Luciano Moreira Lima
Aos treze anos descobriu a “observação de aves” e se deu conta que podia expressar seu fascínio por essas criaturas de outras formas que não fosse munido de estilingue e gaiola. Pediu um binóculo de natal, juntou dinheiro da mesada para comprar seu primeiro guia de campo e não demorou muito para ser apelidado pelos colegas de escola de “menino passarinho”. Desde então as aves jamais o abandonaram. Formou-se em ciências biológicas pela UENF e atualmente é aluno de mestrado da USP onde pesquisa taxonomia, biogeografia, ecologia e conservação de aves da Mata Atlântica. Criador do Caapora, Luciano acredita que a forma mais eficaz de conservar a natureza é sensibilizando as pessoas para a beleza da biodiversidade e não para sua utilidade e acha que a melhor forma de se fazer isso é através da divulgação científica.
Rafael Sobral Marcondes
Durante a graduação em Ciências Biológicas na USP jamais sequer cogitou se tornar um “biólogo de ar-condicionado” e seguir nas áreas mais populares entre seus colegas, como biologia molecular e biomédicas.

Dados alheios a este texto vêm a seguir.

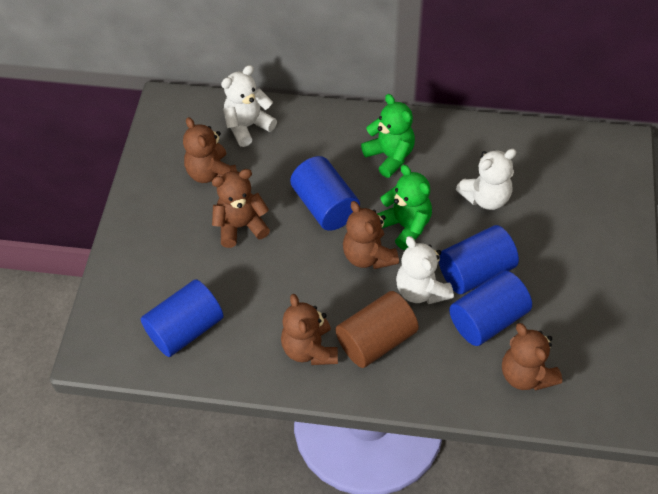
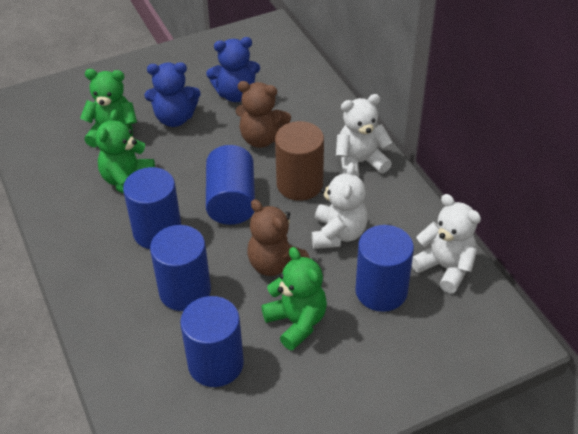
blue cylinder: 4 -> 5
blue teddy bear: 0 -> 2
brown teddy bear: 5 -> 2
green teddy bear: 2 -> 3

O desejo de se tornar um “biólogo pé-na-lama” e a fascinação com animais o levaram a se especializar em aves, mas ainda se considera iniciante como ornitólogo. Em sua Iniciação Científica estudou a osteologia de uma espécie de passeriforme, e atualmente no mestrado no Museu de Zoologia da USP, estuda a sistemática de um gênero de saracuras, aves desajeitadas e semi-aquáticas. Ironicamente, trabalha a maior parte do tempo debaixo de um ar-condicionado, mas se sente em casa mesmo é no mato.

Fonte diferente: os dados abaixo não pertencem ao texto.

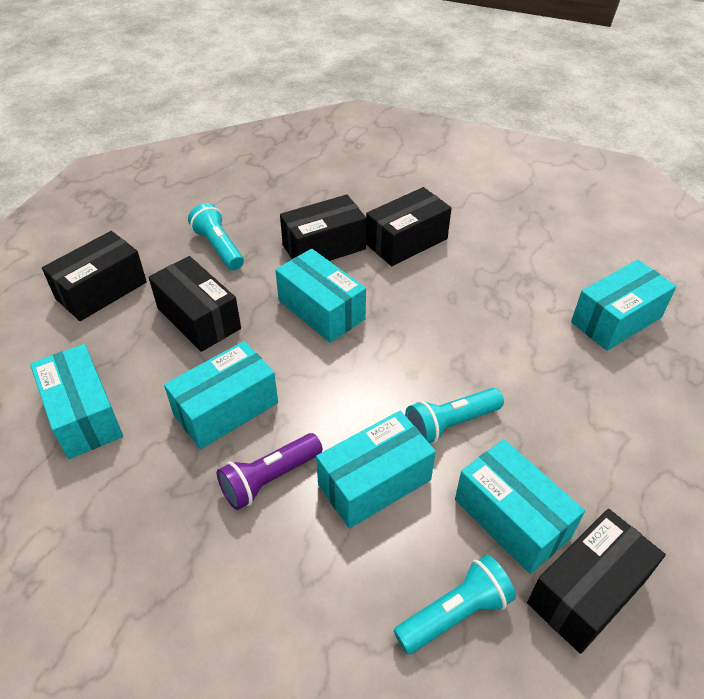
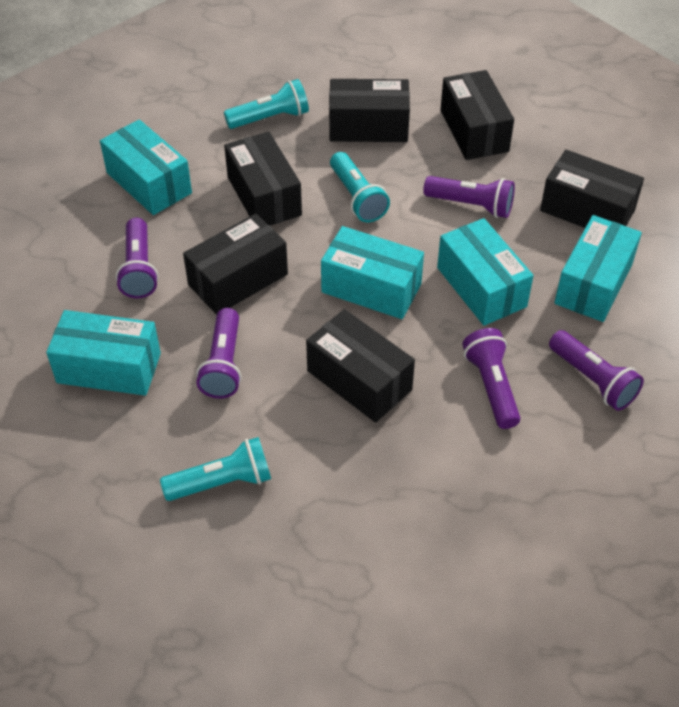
black box: 5 -> 6
purple flashlight: 1 -> 5
turquoise box: 6 -> 5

Guilherme Siniciato Terra Garbino
É caipira paulistano do interior e (talvez por isso) sempre se interessou pelo mundo natural, mas nem sempre quis ser biólogo. Está trabalhando com mamíferos no Museu de Zoologia desde 2008. Começou trabalhando com morcegos (e ainda está), mas agora faz mestrado com saguis dos gêneros Callithrix, Callibella, Cebuella e Mico. Tem interesse em biogeografia, evolução e diversidade de vertebrados.